Aangaande de peroperatieve autologe bloedtransfusie kunnen wij u mededelen dat deze techniek ook in ons ziekenhuis thans weer in de belangstelling staat. Hierbij wordt hetbloed op een wat modernere manier gezuiverd dan tot op heden bekend uit de ‘bush’-situatie.

M.E. Vierhout
A.C. Drogendijk
A.J.M.
van der Werf

Amsterdam, augustus 1988,

De klinische les van Vierhout en Drogendijk verdient mijns inziens een aanvulling wat betreft de operatieve behandeling (1988;1465-7). Prof.dr.I.Brosens te Leuven heeft er meerdere malen op gewezen dat ook een extra-uteriene zwangerschap neiging heeft zich daar in te nestelen waar veel vaten voorkomen. Derhalve zal bij tubaire zwangerschap innesteling bij voorkeur plaatsvinden aan de mesosalpinx-zijde. Vaak zijn er dan 2 zwellingen: de grootste, een stolsel (in de tuba), de kleinere, het zwangerschapsprodukt, verzonken richting mesosalpinx. Het diafaan maken van de tuba ter hoogte van de zwellingen (koud licht) geeft de mogelijkheid van nauwkeurige lokalisatie. Met behulp van een incisie in één blad van de mesosalpinx (snijdende naaldelektrode) kan de ectopische zwangerschap dan verwijderd worden.

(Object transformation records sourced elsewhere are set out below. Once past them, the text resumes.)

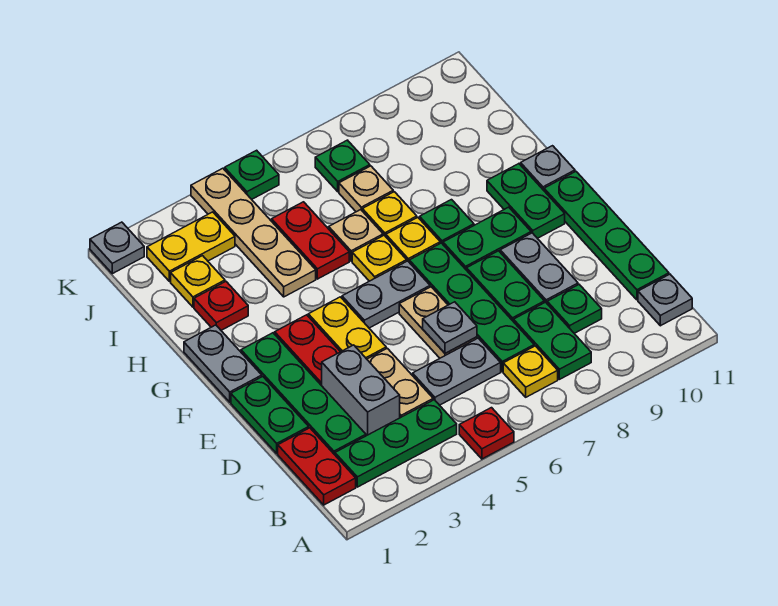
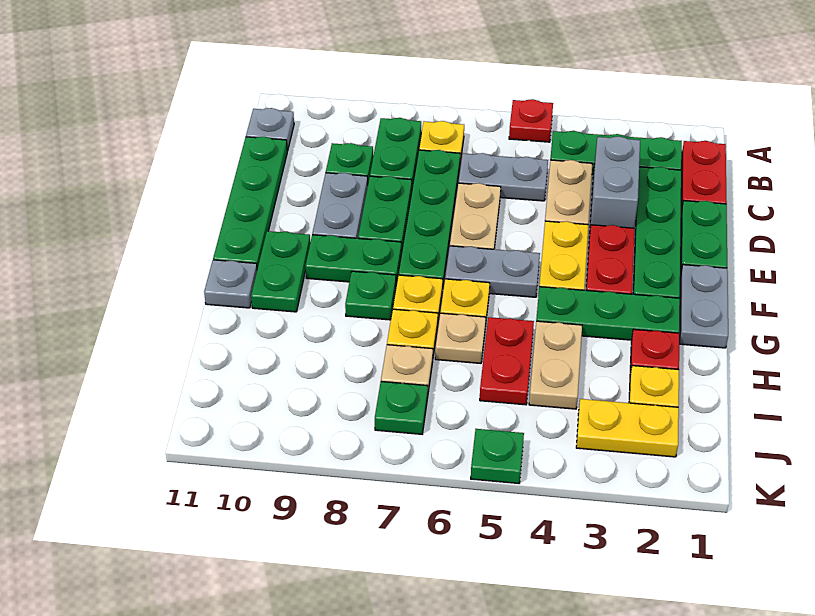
grey plate D6 level 2 -> none
none -> green plate G2:G4 level 1
tan plate H4:K4 level 1 -> tan plate H4:I4 level 1
grey plate K1 level 1 -> none

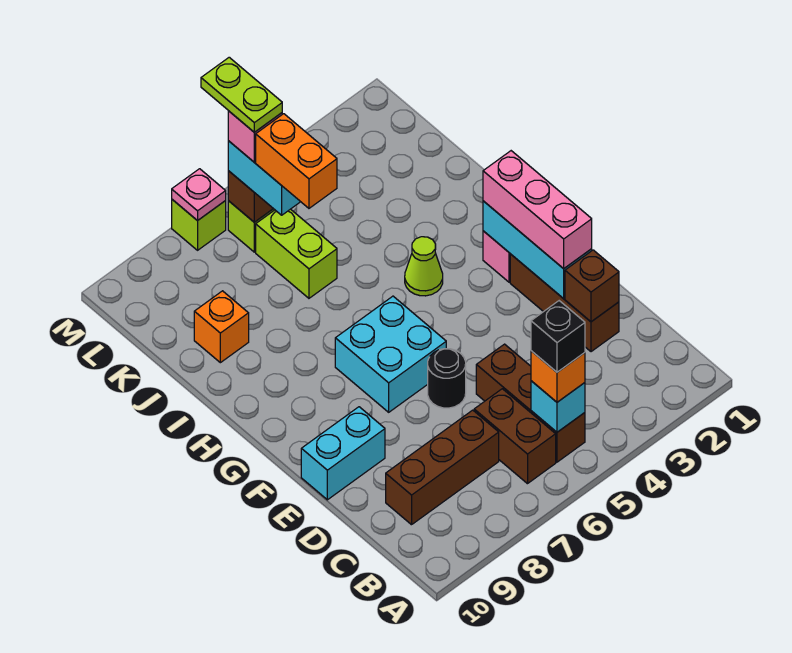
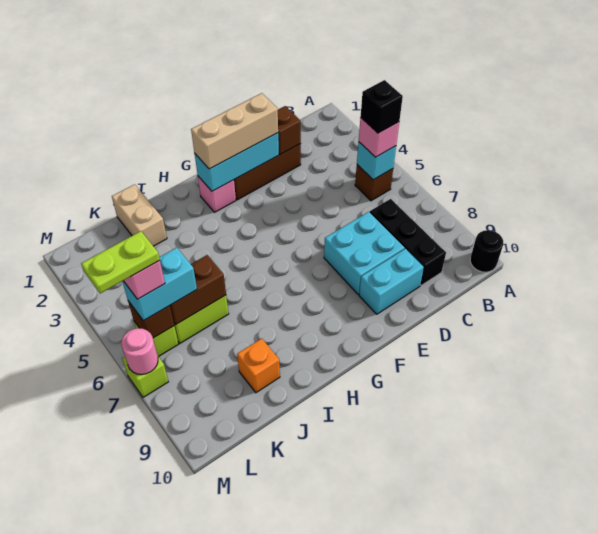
brown brick B5:D5 level 1 -> brown brick B5 level 1
orange brick B5 level 3 -> pink brick B5 level 3
brown brick B6:C6 level 1 -> brown brick J6:K6 level 2
brown brick C7:C9 level 1 -> black brick C7:C9 level 1
pink brick E2:G2 level 3 -> tan brick E2:G2 level 3
black round brick E6 level 1 -> black round brick A10 level 1
cyan brick E9:E10 level 1 -> cyan brick D9:E9 level 1
cyan brick F6:G7 level 1 -> cyan brick D7:E8 level 1
lime cone H4 level 1 -> none
none -> tan brick J1:J2 level 1
orange brick J6:K6 level 4 -> none
pink plate M7 level 2 -> pink round brick M7 level 2

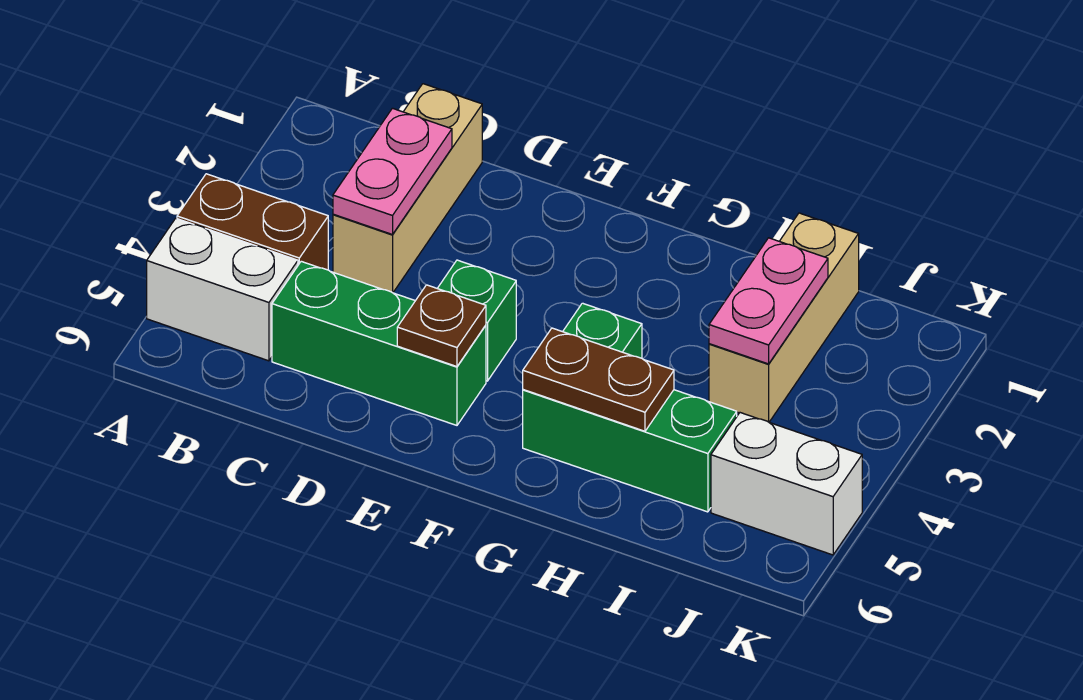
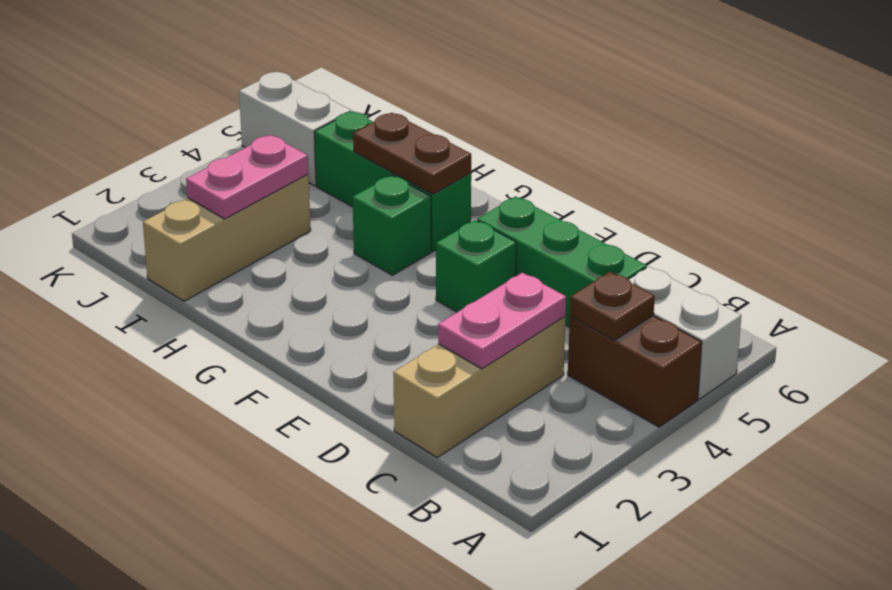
brown plate E5 level 2 -> brown plate B4 level 2

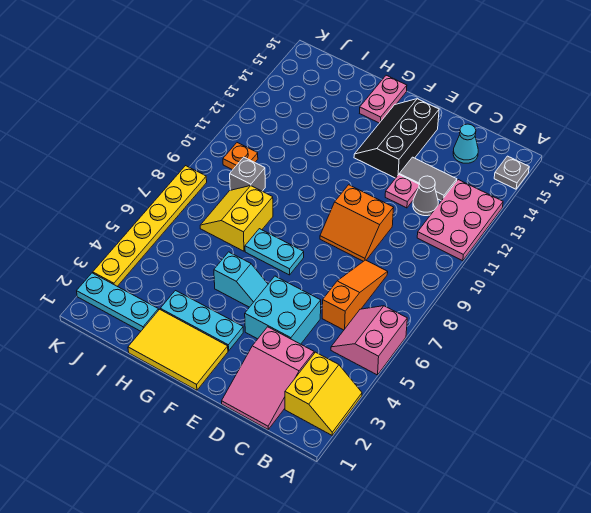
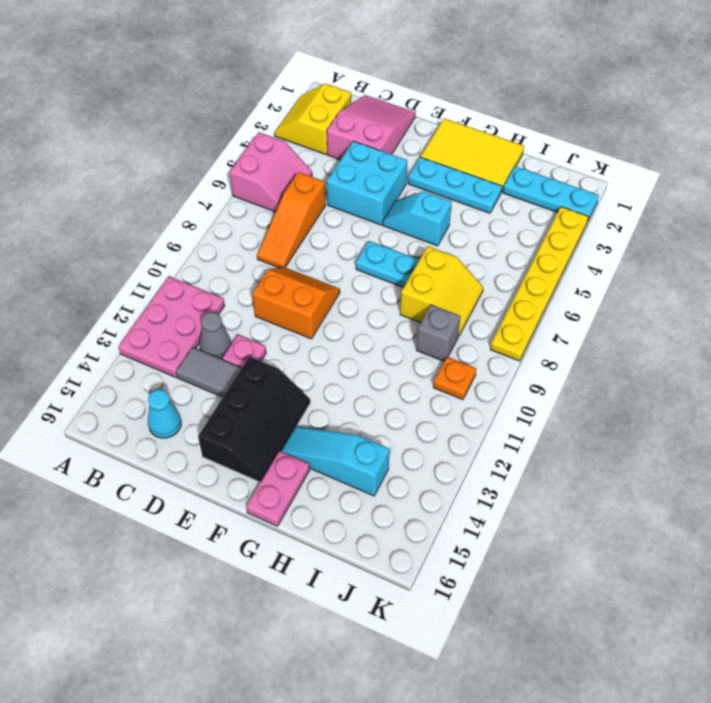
grey plate A15 level 1 -> none
none -> cyan slope G14:I14 level 1 top I

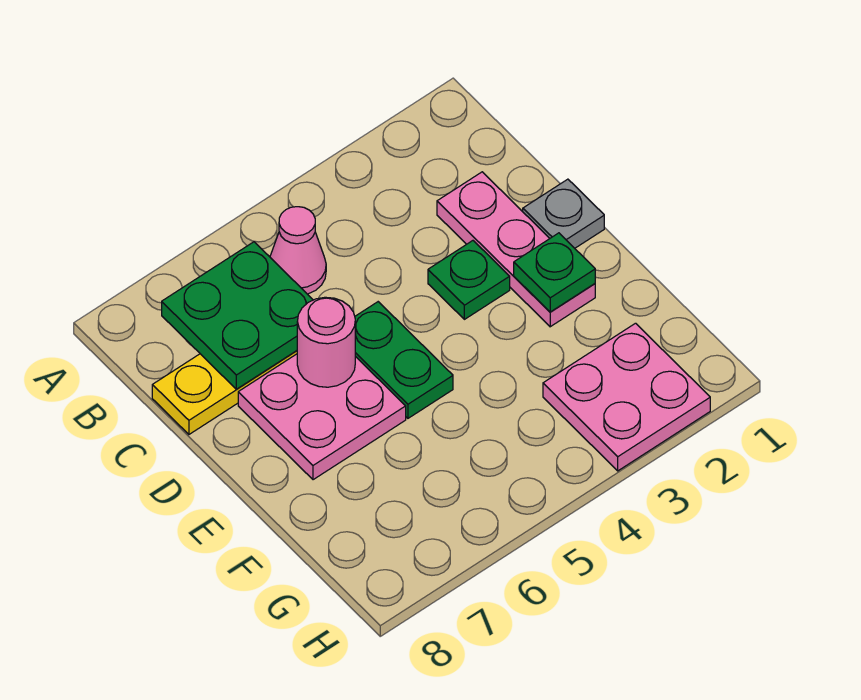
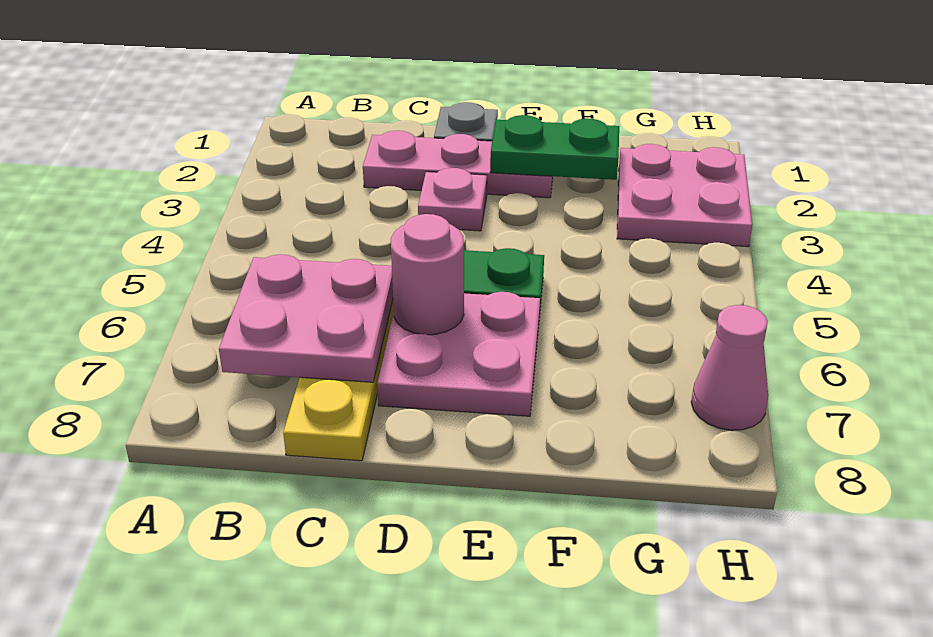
pink cone B5 level 1 -> pink cone H7 level 1
green plate B6:C7 level 2 -> pink plate B6:C7 level 2
green plate D3 level 1 -> pink plate D3 level 1
green plate E2 level 2 -> green plate E2:F2 level 2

De kans dat bij benadering via de tuba zelf, al dan niet antimesenteriaal, uitsluitend het stolsel wordt verwijderd, blijkt niet denkbeeldig.

A.J.M. van der Werf

Rotterdam, september 1988,

Wij danken collega Van der Werf voor zijn aanvullende opmerking. De mesosalpinx-zijde-benadering van de extra-uteriene zwangerschap heeft onzes inziens het grote nadeel van de moeizame hemostase in dit gebied. Hierdoor zal men juist veel van de rijke bloedvoorziening van het wondgebied moeten opofferen met alle nadelige gevolgen vandien. Bij abundante bloedingen kan zelfs opoffering van de gedeeltelijke of gehele tuba nodig zijn. Bovendien bevindt zich een groot gedeelte van de ampullair gelokaliseerde extra-uteriene zwangerschappen extraluminair en niet, of niet meer, noodzakelijkerwijs aan de mesosalpinx-zijde. Benadering van deze extra-uteriene zwangerschappen via de mesosalpinx-zijde zou in deze gevalen onnodige extra beschadiging van de tuba betekenen.

Wij zouden er dan ook voor willen pleiten om, al dan niet met behulp van koud licht, de extra-uteriene zwangerschap nauwkeurig te lokaliseren en de incisie zo precies mogelijk over de extra-uteriene zwangerschap te maken, hetzij aan de anti-mesosalpinx-zijde, hetzij aan de voor- of achterzijde van de tuba, echter bij voorkeur niet aan de mesosalpinx-zijde.